L’UE a noté que le texte tente de rapprocher des visions différentes, mais a reconnu la nécessité de savoir comment toutes les discussions sur cette question tenues à Paris vont être réunies. L’Argentine, au nom du G-77/CHINE, le Ghana, au nom du GROUPE AFRICAIN, et l’ARABIE SAOUDITE ont exprimé leur préoccupation quant au fait de lier ce point à l’ADP, Singapour suggérant que le projet de décision mette l’accent sur les mesures à déployer avant 2020. L’UE a déclaré que l’accent sur la période pré-2020 n’est pas indiqué dans le texte. Les Parties sont convenues de poursuivre les discussions lors de consultations informelles.

DANS LES COULOIRS

Au Jour 3, la conférence de Paris a pris son essor, les négociateurs disparaissant dans de multiples « informelles informelles » simultanées dans le Hall 6. Au-delà des travaux de l’ADP, les délégués ont porté leur attention sur les travaux de la Convention en cours. Une consultation à l’heure du midi sur le financement a visé à mieux comprendre comment les discussions sur le financement dans le cadre des différents organes, soit, la CdP, le SBSTA, le CPF, et l’ADP, sont reliées les unes aux autres. Un observateur aguerri a suggéré que l’évènement avait été utile, tandis qu’un autre a souhaité plus de clarté sur la voie à suivre.

Dans l’ADP, bon nombre de délégués ont considéré que l’esprit était positif et ont estimé que les points de convergence ont finalement émergé. Dans le même temps, certains ont été consternés par la lenteur des travaux et par l’atmosphère qualifiée de tendue dans le groupe de contact de l’ADP, tous les yeux étant tournés vers l’échéance imminente de l’ADP.

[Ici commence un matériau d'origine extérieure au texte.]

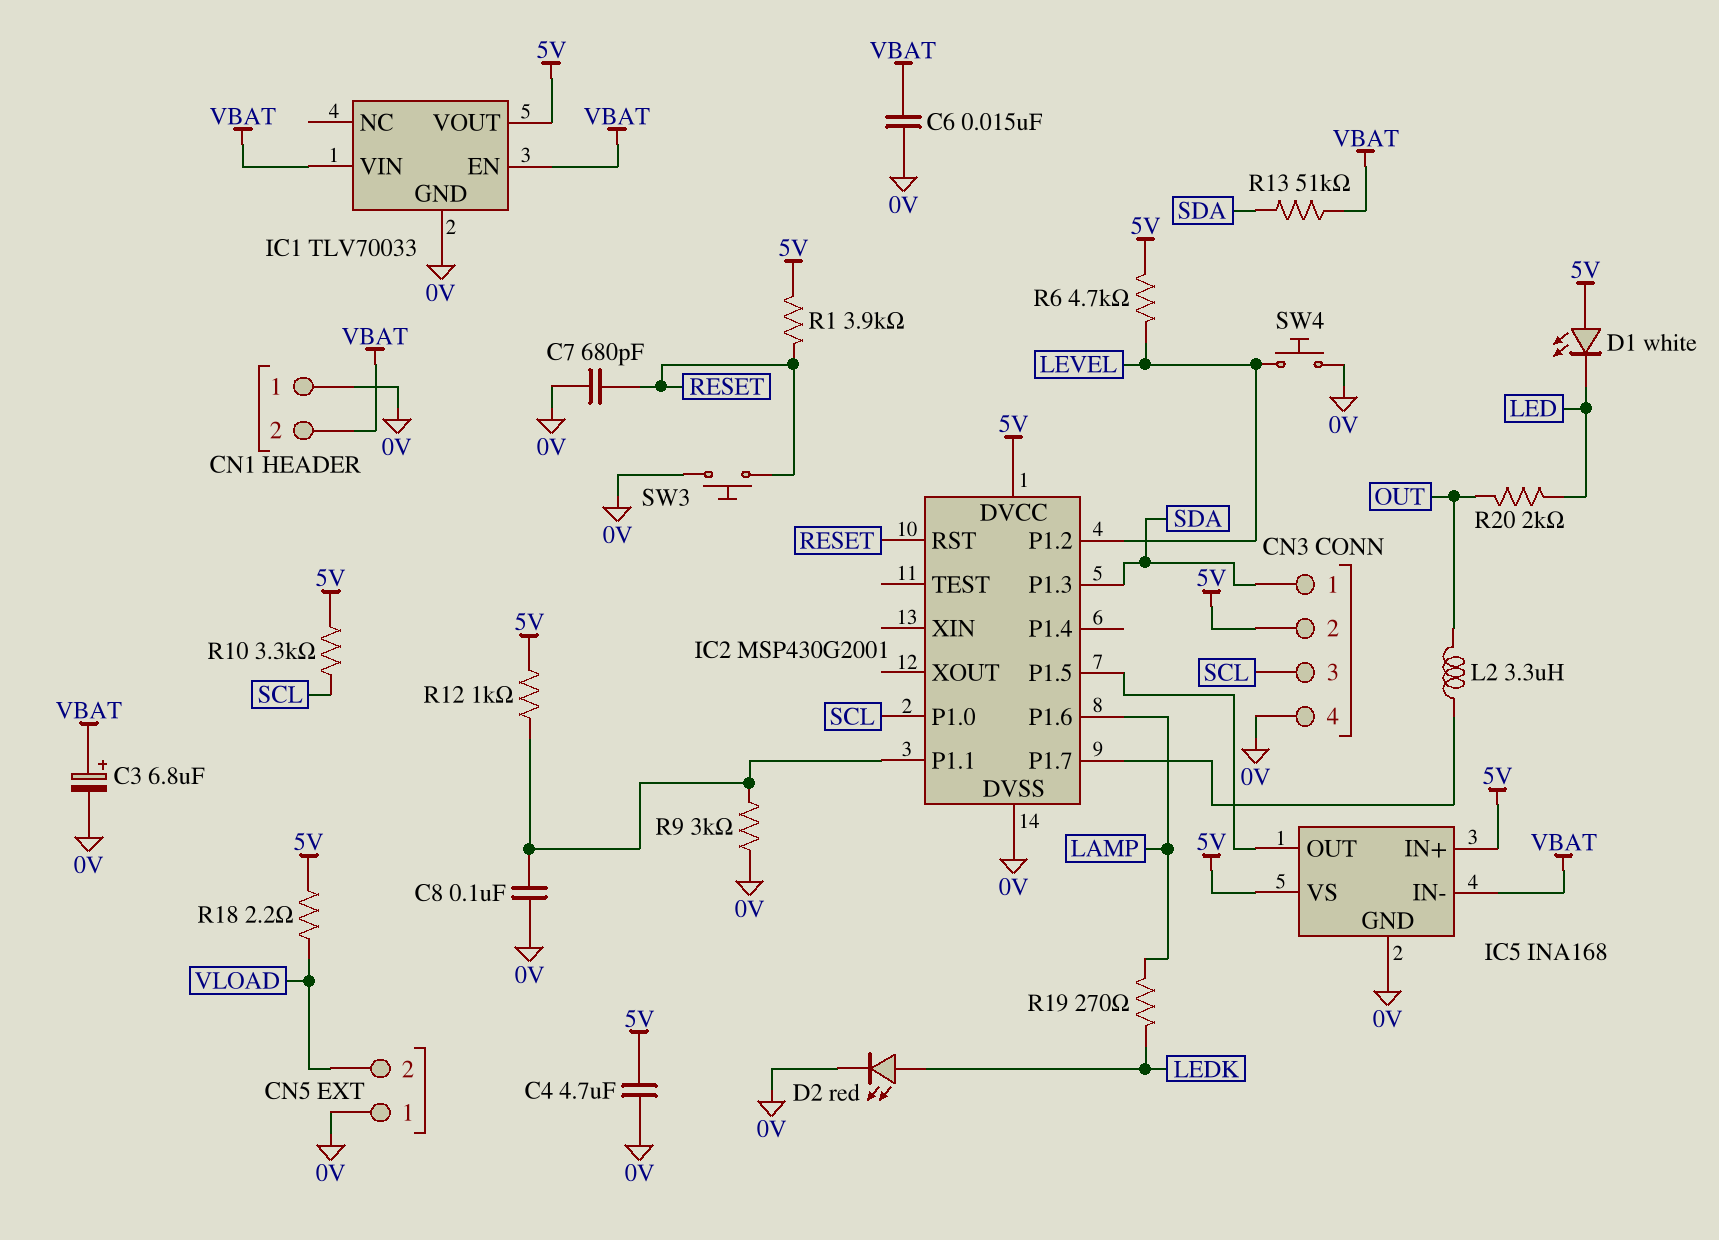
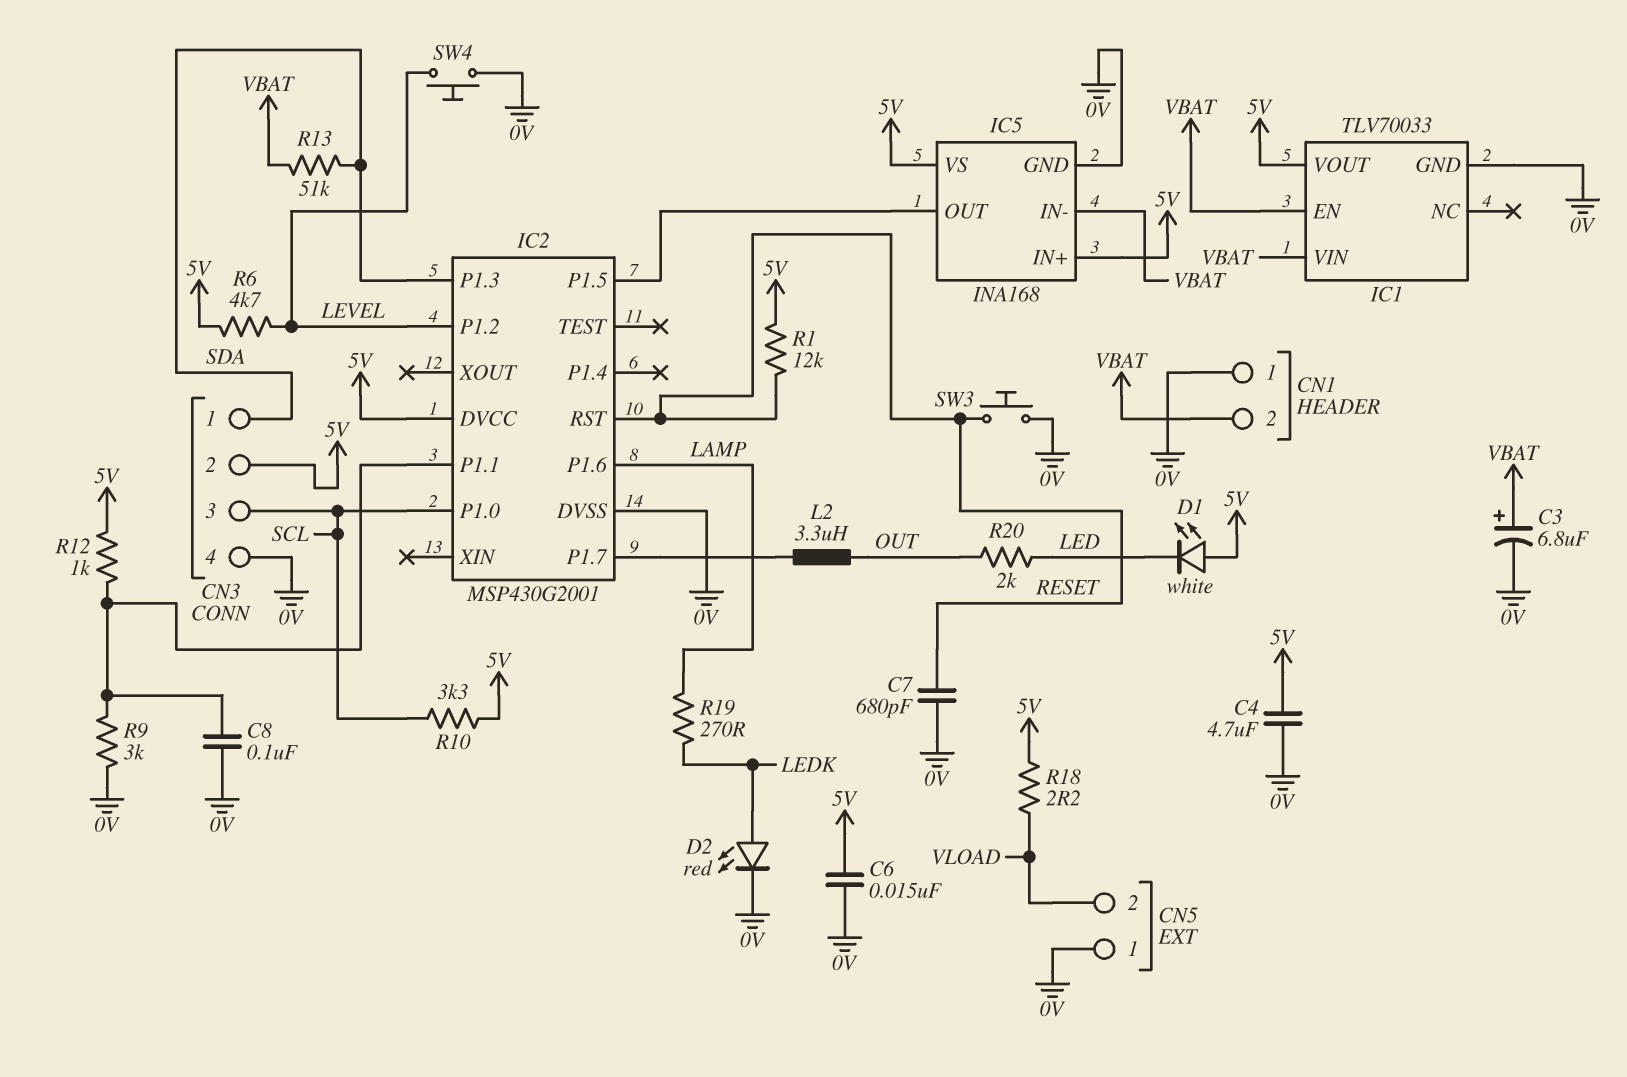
C6: 15nF (0V, VBAT) -> 15nF (0V, 5V)
R1: 3.9k (5V, RESET) -> 12k (5V, RESET)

Lors de la clôture du bilan de l’ADP en soirée, beaucoup se sont inquiétés de la grande quantité de texte qui doit encore être traitée, une Partie déclarant que « le moment est venu de réfléchir au fait que nous pourrions ne pas produire ce que nous voulons produire la semaine prochaine ». Les consultations formelles sur le mode de travail pour la deuxième semaine commençant, certains observateurs espéraient encore des progrès démontrables dans le cadre de l’ADP avant que le texte ne soit transféré.